Author: Marion Greilinger, ZAMG

Eroded Saharan dust (SD) is episodically transported over thousands of kilometers with synoptic wind patterns towards Europe and reaches Austria several days per year. The SD is removed from the atmosphere via dry or wet deposition processes and thereby significantly changing the chemical composition of the precipitation or the affected environment. On the one hand, SD serves a high ionic input leading to an increase of many ionic species especially Ca²⁺, Mg²⁺ or SO₄^2-. On the other hand, SD provides a high alkaline input neutralizing acidic components and causing the pH to increase. Both effects can influence the prevailing ecological system.

Based on the pH and the Ca²⁺ concentrations of snow samples from Goldbergkees collected annualy at the end of the winter accumulation period, SD affected snow layers (SDLs) within the 30-year long snow chemistry data set were identified. Using a pH>5.6 and Ca²⁺>10µeq/l as criteria almost every year SDLs could be found (compare Table 1) whereas their contribution to the mean annual ion deposition (compare Figure 1) is only relevant for single years with either few but strong single events (e.g. 2016) or a higher number of weak events (e.g. 1996).
The long term trends of ion deposition are not affected by the deposition of SD.

Results of this study are published here.

A study from ZAMG, TU Wien, University of Graz and IIASA showed a distinct reduction of Sulfate and Nitrate ion deposition in snowpack samples over the last 30 years (1983-2014). The total ion concentration declined by 25% whereas single ions such as Nitrate and Sulfate decreased much more by 30% and even 70%, respectively. Dissolved ions are stored in the snowpack and released during snow melt. The rapid release of these pollutants acidifies the meltwater and can induce an “acid shock” in surrounding ecosystems like streams, rivers and soils.
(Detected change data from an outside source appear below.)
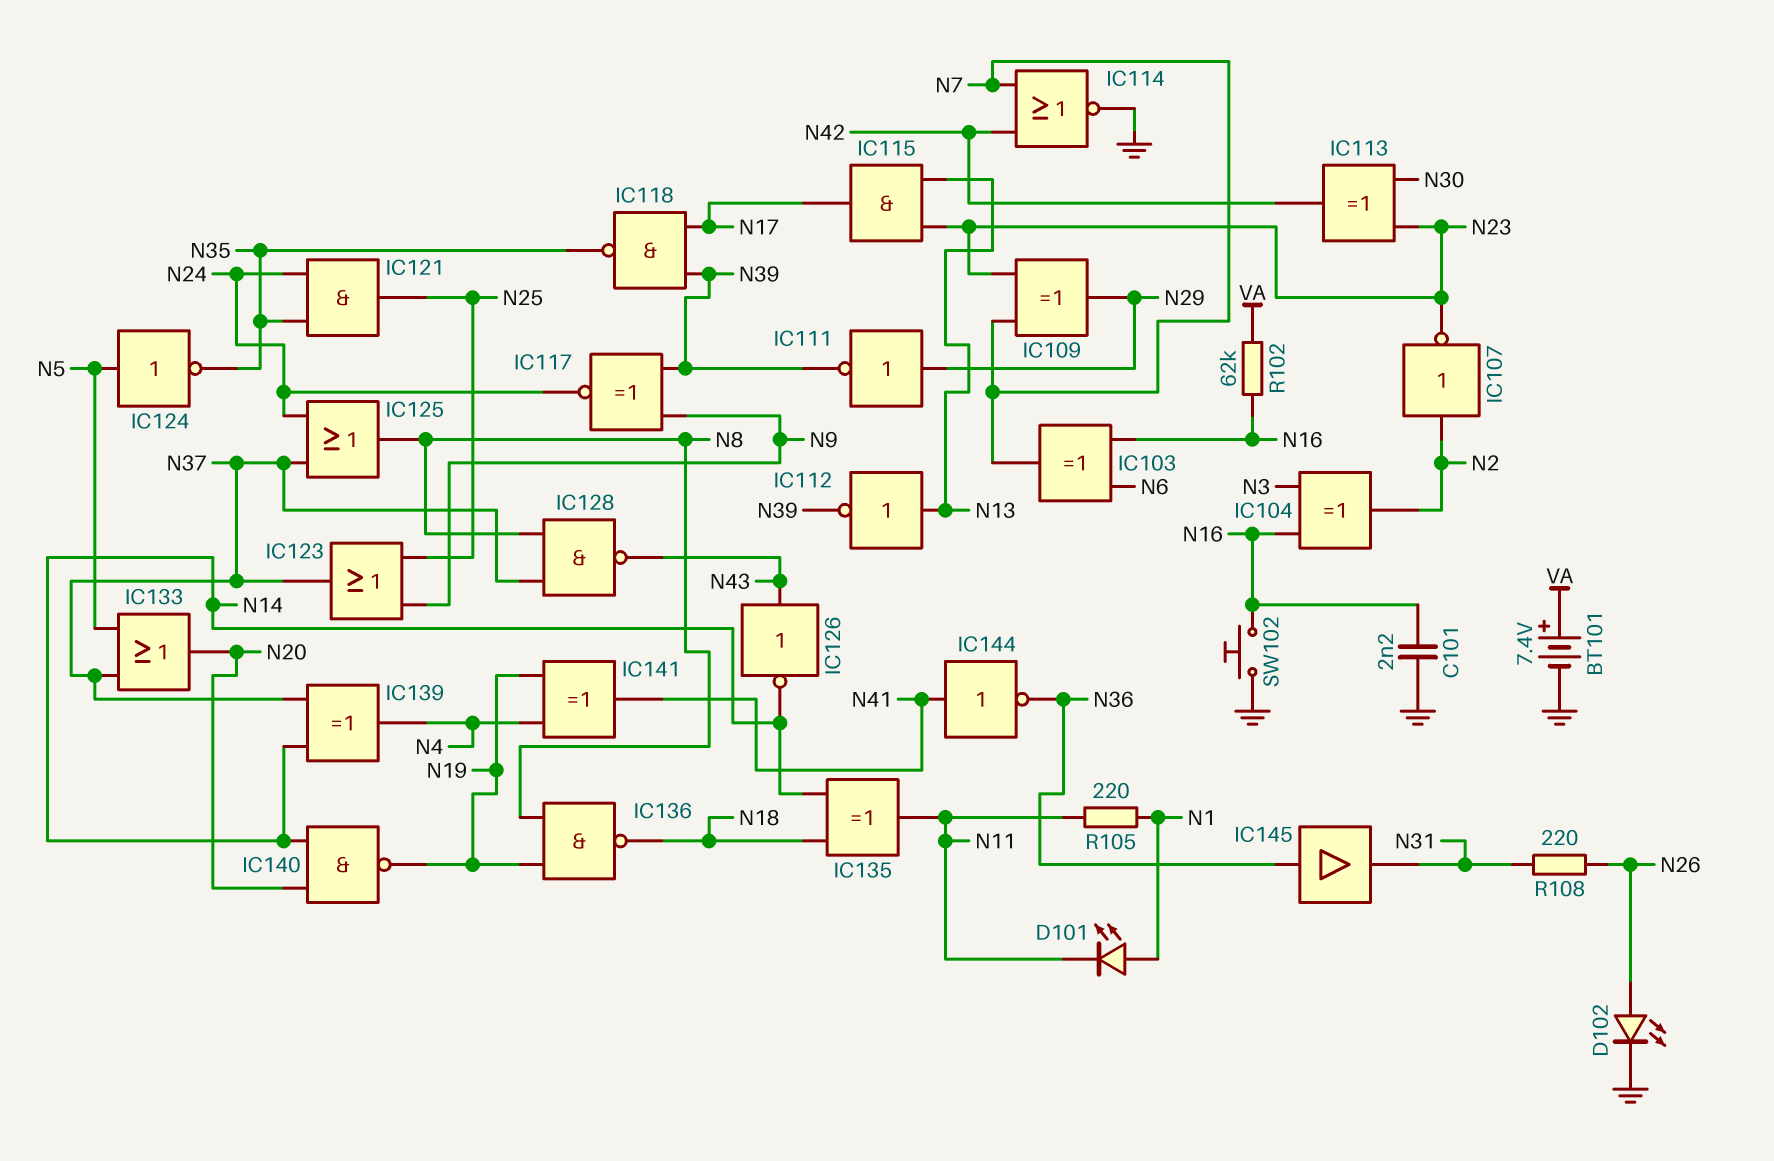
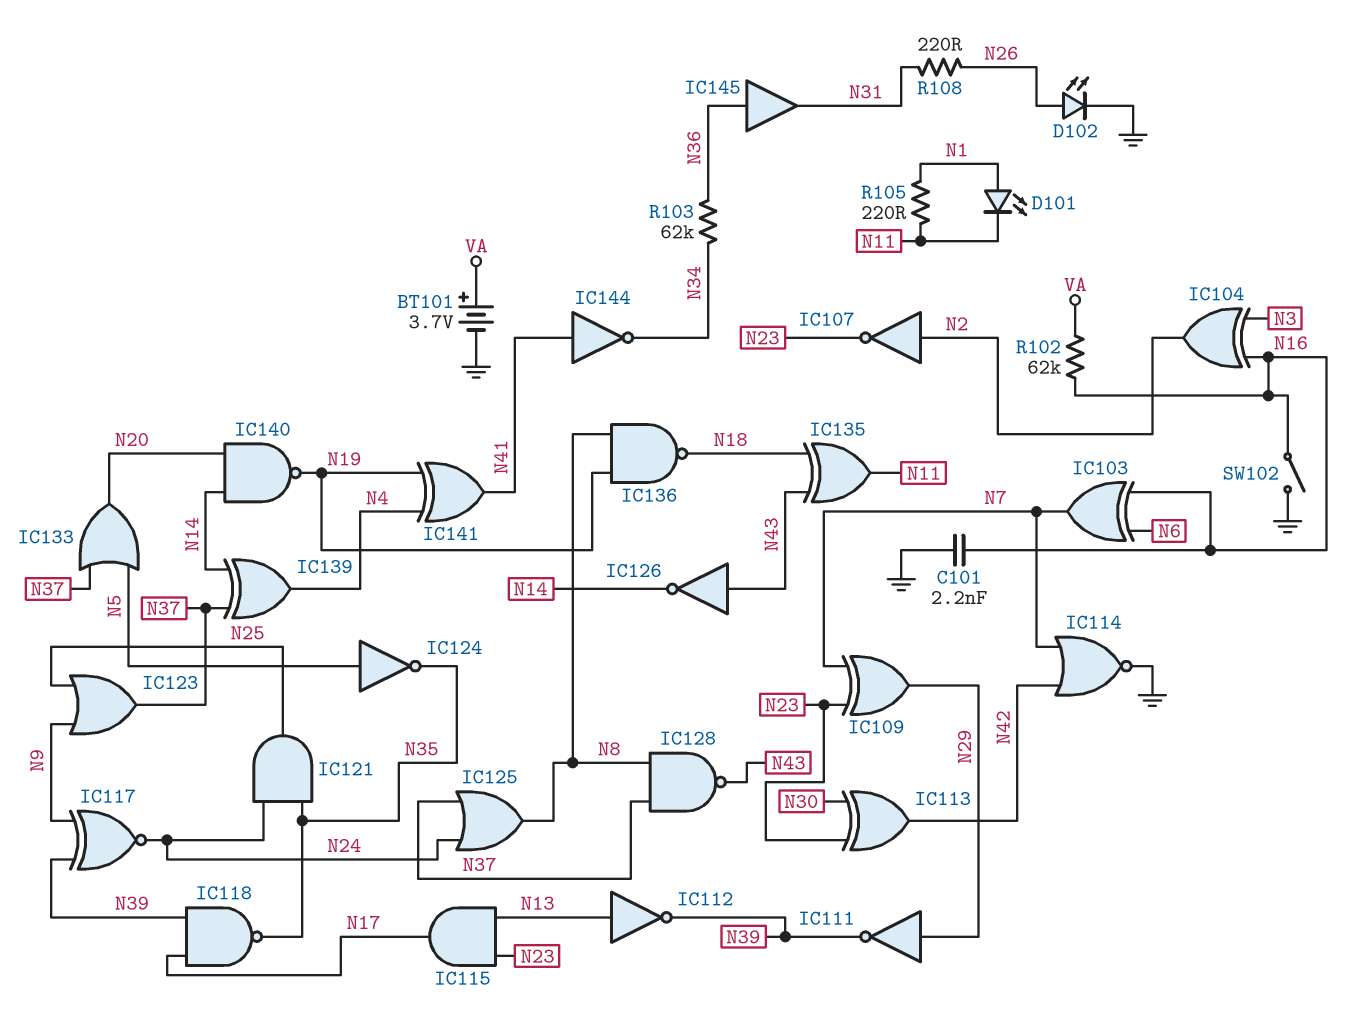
BT101: 7.4V (plus VA, minus GND) -> 3.7V (plus VA, minus GND)
IC135: XOR (in N14, in N18, out N11) -> XOR (in N18, in N43, out N11)
IC144: NOT (in N41, out N36) -> NOT (in N41, out N34)
R103: none -> 62k (N34, N36)
SW102: button (GND, N16) -> switch (GND, N16)

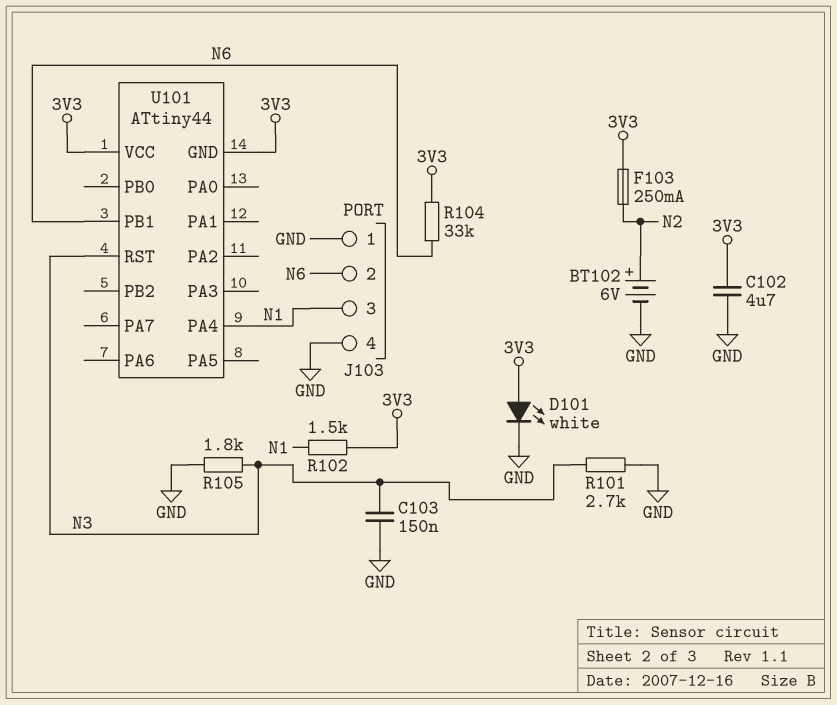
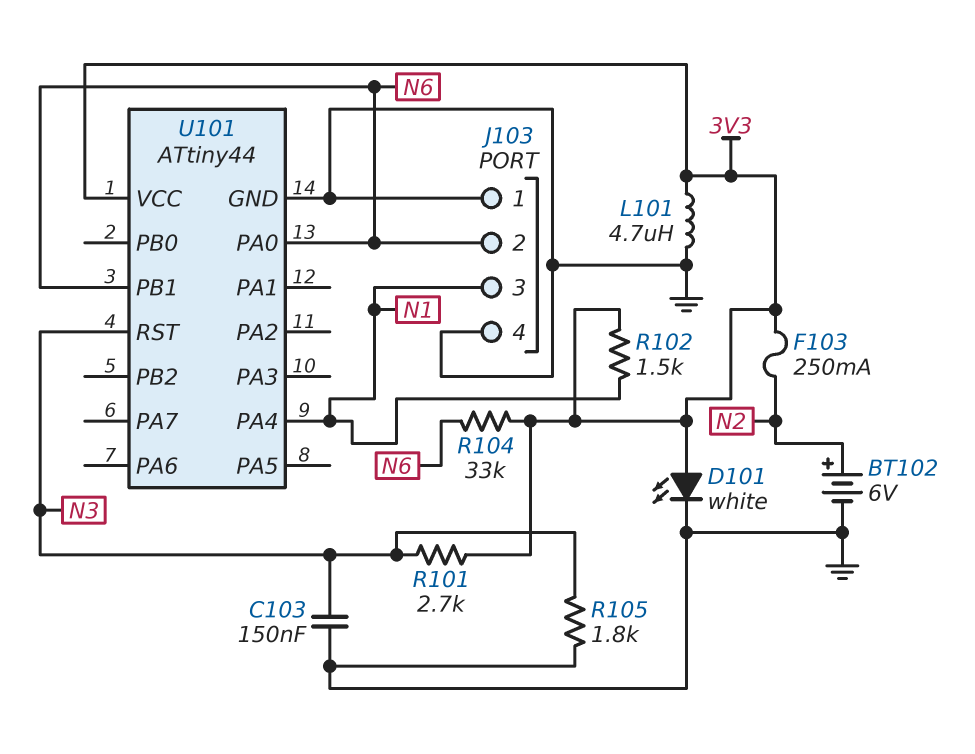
C102: 4.7uF (3V3, GND) -> none
L101: none -> 4.7uH (3V3, GND)
R101: 2.7k (GND, N3) -> 2.7k (3V3, N3)
U101 pin GND: 3V3 -> GND
U101 pin PA0: none -> N6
The reduction of the deposition of acidifying ions, such as Sulfate and Nitrate, reflects the successful emission reductions of their precursor gases SO₂ and NO_x, mainly originating from anthropogenic sources like traffic and industry.
Both ions show a clear seasonality with elevated spring concentrations compared to fall snow, reflecting the beginning of vertical mixing in the atmosphere in spring.